“Bootleg John” was written by Marvin Davis and first released by The Kentucky Gentlemen in 1975. The song belongs to the long bluegrass tradition of moonshine-bootlegger narratives that runs from “Mountain Dew” through “Copper Kettle” and beyond — songs centered on the illicit-whiskey trade that dominated parts of Appalachian rural life from Prohibition through the mid-20th century.
The song’s narrative is conventional within the genre but executed cleanly: the protagonist is a bootlegger running illegal whiskey, eventually confronted by the sheriff in a chase that ends with his arrest. Like much of the bootlegger-tradition material, the song treats its subject with sympathy rather than judgment — the bootlegger as a folk-hero figure caught up in the broader tension between Appalachian rural poverty and the law-enforcement apparatus.

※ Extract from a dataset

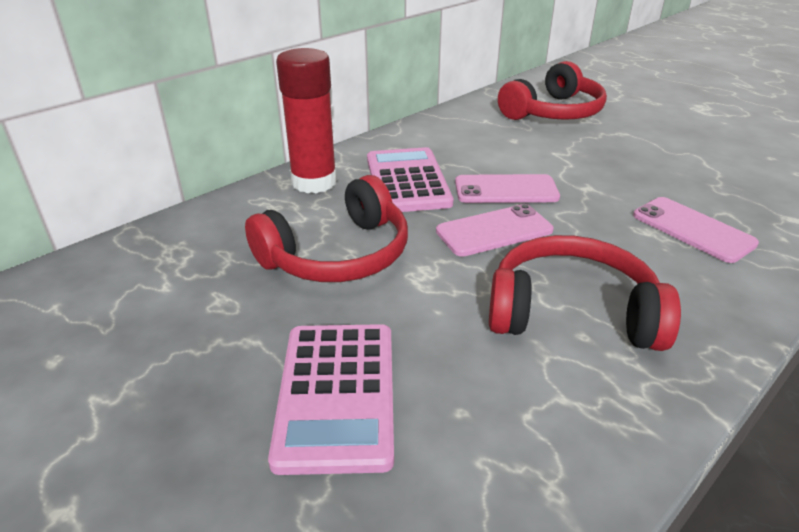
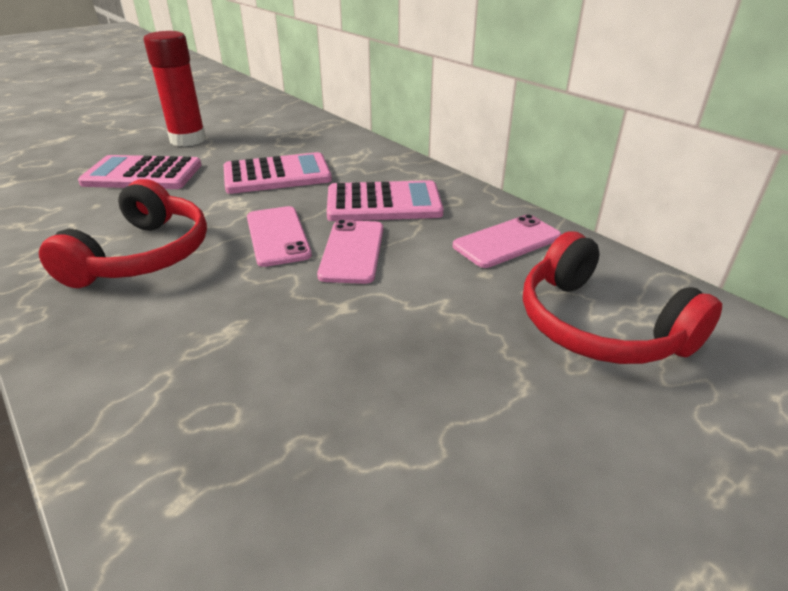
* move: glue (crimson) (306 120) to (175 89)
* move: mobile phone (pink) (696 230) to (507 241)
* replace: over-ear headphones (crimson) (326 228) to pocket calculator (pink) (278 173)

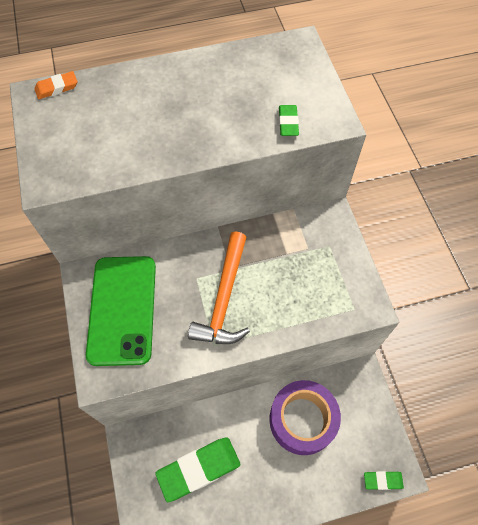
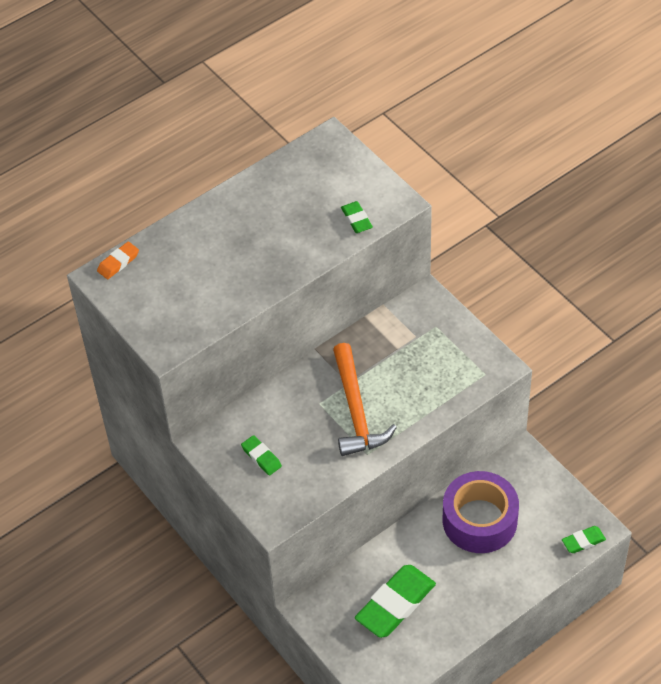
* replace: mobile phone (leaf-green) (121 311) to pencil eraser (leaf-green) (261 455)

“Bootleg John” crossed into the bluegrass repertoire through Ralph Stanley, whose recording brought the song to the broader Stanley-tradition audience and effectively established the canonical bluegrass arrangement. The song has been carried forward by The Gillis Brothers and Their Hard-Driving Bluegrass Band, Kings County Strings, Jeff Presley and South Central Bluegrass, Tangled Roots, and Jason Davis (a contemporary bluegrass artist who performs the song with a particularly strong claim to it through the Davis family connection). It remains a regular at jam sessions where pickers want a bluegrass piece in the moonshine-running tradition.